Hi Dontstopbelieving,

I'm interested in the story. Firstly, because you spent more time on the emotional development, and even though it's only the first chapter, I feel connected to the characters already. Although like the others said, add a little more description to story so that we know exactly the setting and the environment that characters are in.

On to the review,

Mistakes

"This time, running is my only option."
Punctuation

but he had to face the music because I was getting married.

I'm not sure, if "music" is the correct word here. Maybe, "truth" or "fact"

the fact I was engaged drifted out of my mind,

Write this like, "that fact that I was engaged drifting out of my mind"

Reality hit, I quickly pulled away

It should be a "period" or an "exclamation mark" in the middle, not a "comma"

God, youre such an idiot,

"You're"

Seth said closing the gap between us once again and he pressed his lips against mine.

You can't have one verb in one tense, and another in another tense in the same sentence. So, either make "pressed" into "pressing" or break these two sentences into two.

Plot

The plot is interesting enough. But please make it unique, because a lot of stories stay on the same beaten track and go along the same plot. But don't be afraid to deviate from this track and make your unique plot. I'm not gonna comment on the plot that much, as I don't know about it that much, but still keep the above fact in mind.

Description

A lot of stories focus on the plot and fail in the department of descriptions. Stories without a lot of descriptions has to survive on the plot and the reader's imagination. But believe me, not a lot of stories survive that way. So, add a few descriptive lines to several places.

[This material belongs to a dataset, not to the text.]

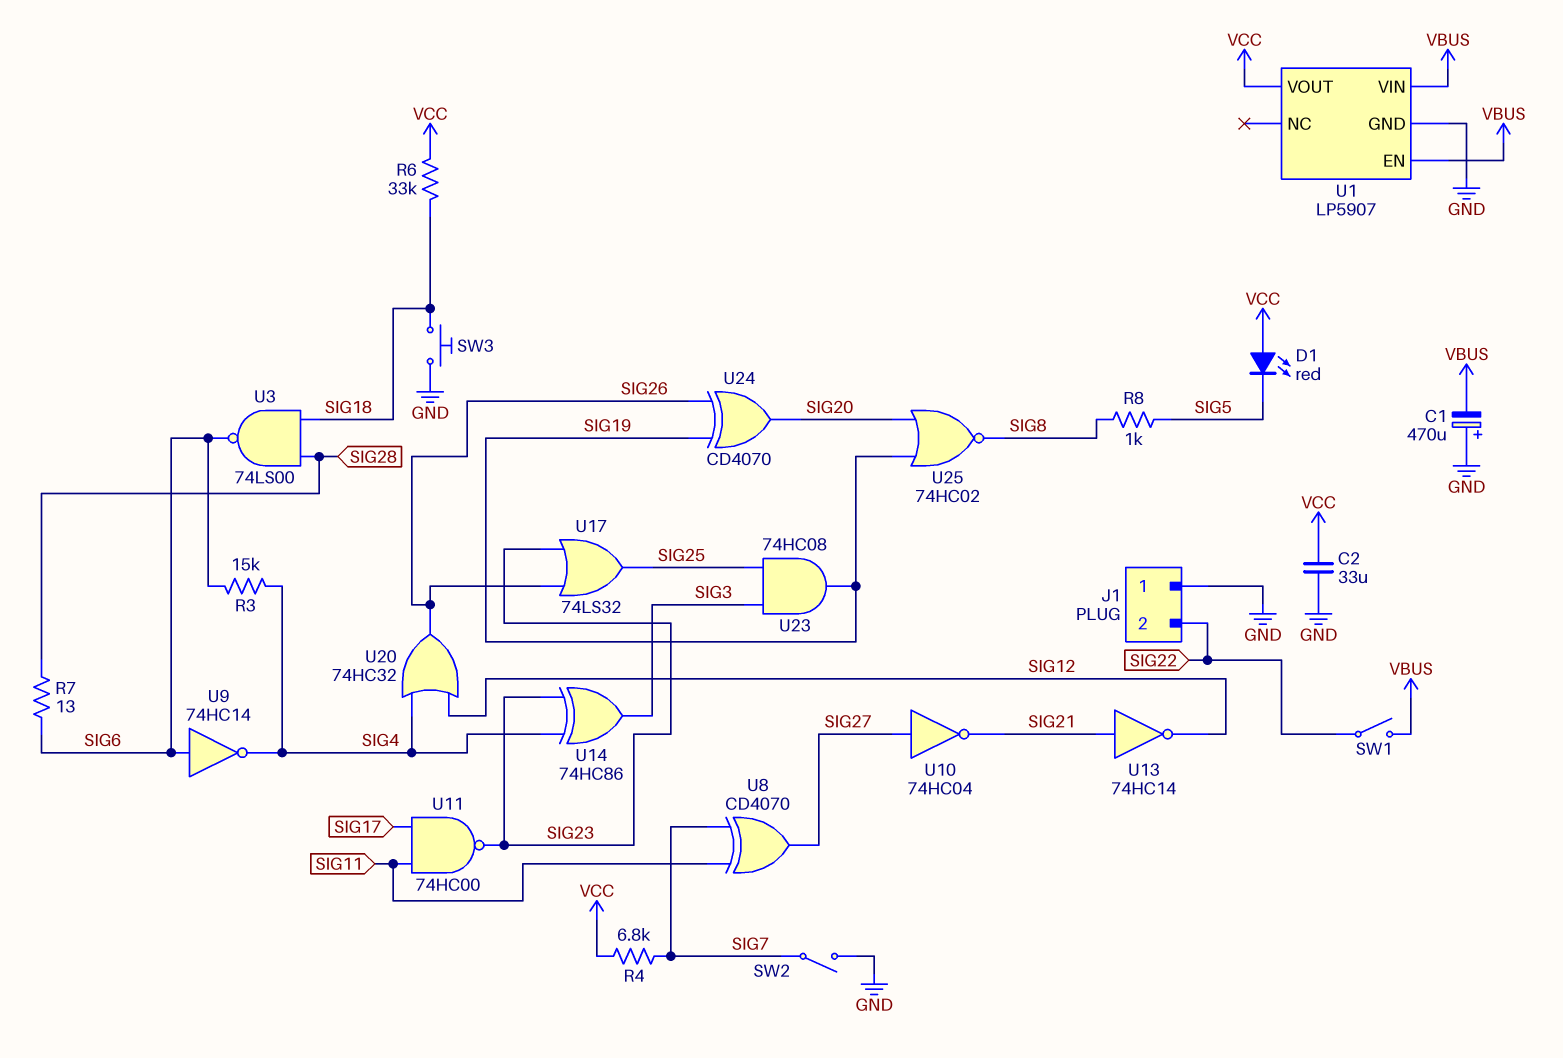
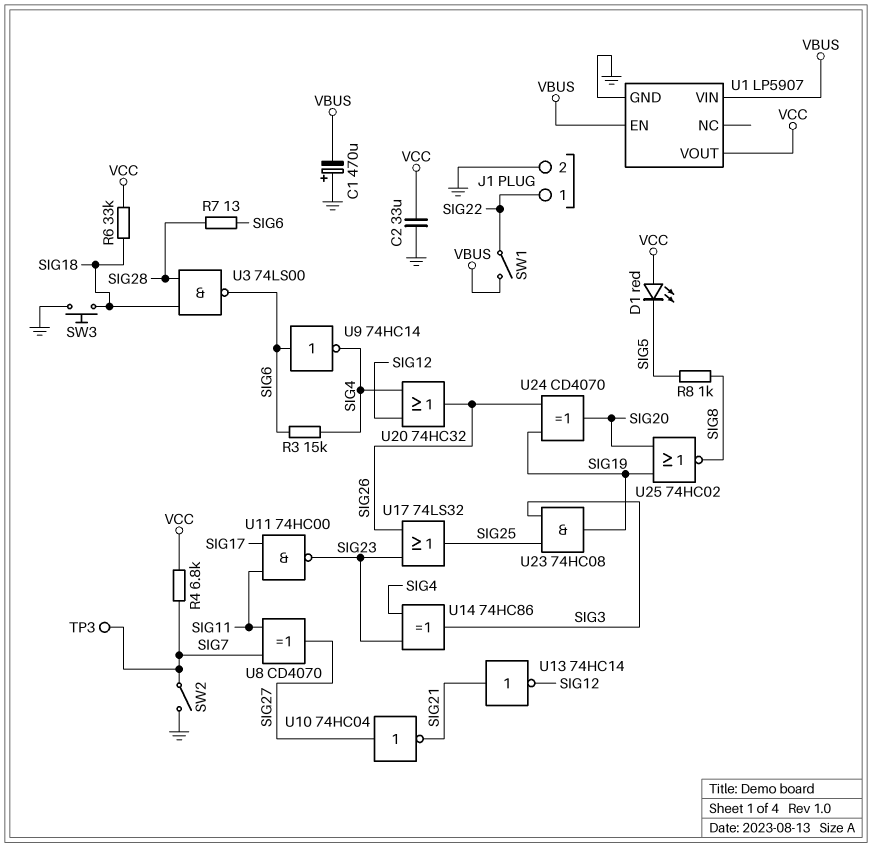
J1 pin 1: GND -> SIG22
J1 pin 2: SIG22 -> GND
TP3: none -> test point (SIG7)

And sometimes, when descriptions are lacking, the readers actually get confused as to what the writer had written. Now I got confused when you wrote this part,

I didn't know where I was going, I just followed the paved road set in front of me.

Where was your character when she received that text message and decided to get away?

Here's another example. I didn't get confused her, but you could've made this a way to tell a little about the character's personality.

I hurriedly got in my car and headed home.

As soon as I stepped inside my apartment,

You could write about the state of her apartment and how it looked like and connect that to her personality.

That's how you write descriptions. Take the smallest things in the story, and add descriptions so as to make it realistic.

Character descriptions

I'm very interested to know what your characters look like, and you should add a few physical descriptions to the chapters and whenever you get the chance to, because if you wait for a later chapter, the readers might have a harder time to re-adjust the character's appearance to the appearance they imagined.

Overall

This was a good first chapter for a romantic novel and I do hope you intend to continue it because it sounds interesting.

Good luck :D

-C-
Warden: "If you want to lead, all you have to do is ask."
Alistair: "What? Lead? Me? No, no, no. No leading. Bad things happen when I lead. We get lost, people die, and the next thing you know I'm stranded somewhere without any pants."